After that, he talked about how we need to read the whole Bible cover to cover and read it as literature because all of the questions you'll ever have are answered in there and that there are no gaps in it. Essentially saying that the Bible is free from error. Clearly he hasn't taken up his own challenge as nobody who reads the Bible entirely can say that there are no gaps in it unless they aren't paying attention to anything they're reading. The Bible is filled with gaps and errors, often within the same chapter. More on that in my Bible blog I will do.

He also said that once a person repents, God doesn't remember their sins and that all sin is equal to God. A big sin is just as bad as a little sin, and a big good just as good as a little good. I hate this way of thinking. Murder isn't not on par with fibbing about your age. Rescuing a child from drowning isn't the same as telling your mom the truth about whether you stole the cookie. Things are complicated, not all actions are equal. Conversely, I know people who follow this mentality who think, well, I watched some porn, I already committed a sin, might as well go out and do all the things I want to since I'm damned.

After this he encouraged people that it might be fun to have the kids and adults dress up as Bible characters for Halloween, then when people asked who they were, they could share the Gospel with them. He then ended by saying that only God saves, we're just the ones delivering the message, but we never save anyone.
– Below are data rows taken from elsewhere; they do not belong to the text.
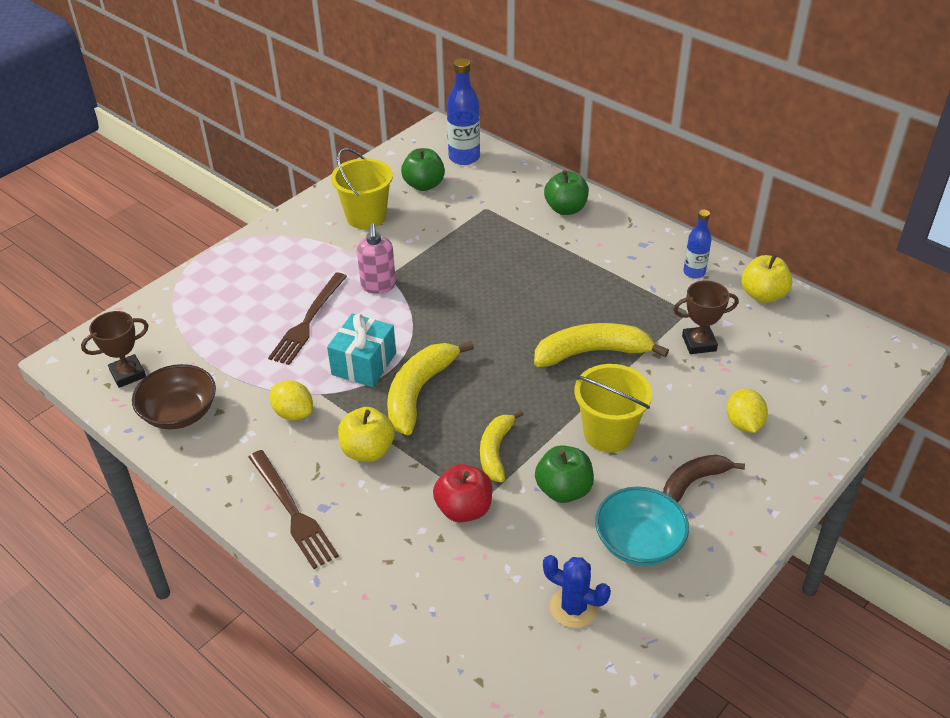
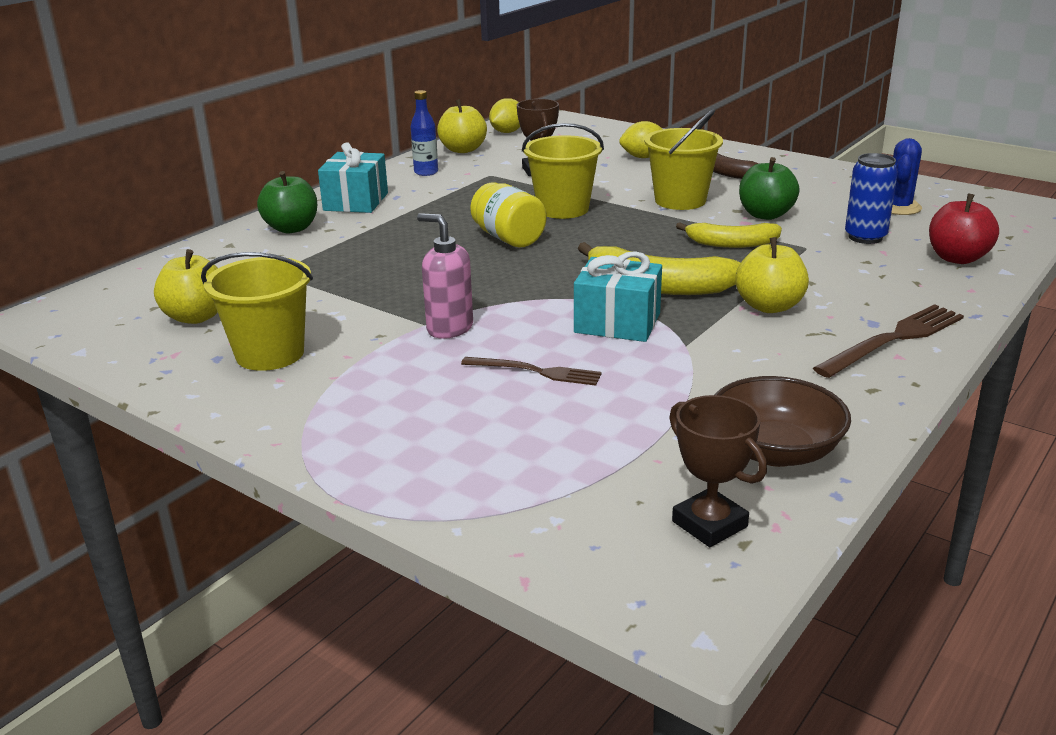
camera: 95 degrees left, 15 degrees down
(293, 413) = (730, 359): yellow lemon -> yellow lemon (507, 132)
(308, 321) = (536, 372): brown fork -> brown fork, size x0.66
(378, 286) = (449, 328): pink soap dispenser -> pink soap dispenser turned 135 degrees counterclockwise
(424, 185) = (196, 317): green apple -> yellow apple
(464, 157) = (133, 293): blue bottle -> none
(464, 509) = (821, 253): red apple -> red apple (957, 258)
(495, 553) = (865, 237): none -> blue can
(529, 317) = (508, 238): none -> yellow jar
(592, 352) = (563, 209): yellow banana -> yellow bucket
(620, 236) = (356, 202): none -> turquoise gift
(638, 542) = (807, 188): turquoise bowl -> none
I found the message to be extremely juvenile in its understanding of Christianity and filled with a lot of problems and flawed logic. It was hard to sit through this sermon with a straight face knowing what I do about religion.

Overall Experience:

I hated my time at The Salvation Army. The whole time I was there, I just felt dirty and like I needed to leave. It's hard to explain why I felt that way, and no words could really capture the feeling. But really I didn't like my time there and have never felt more uncomfortable in a church. I couldn't wait to leave the service, and I will never go back to it.

Additional Notes:

I'll be posting my review on the Thai Buddhist Temple tomorrow. I also am working on a piece about the Bible, and I am visiting the United Methodist Church this Sunday.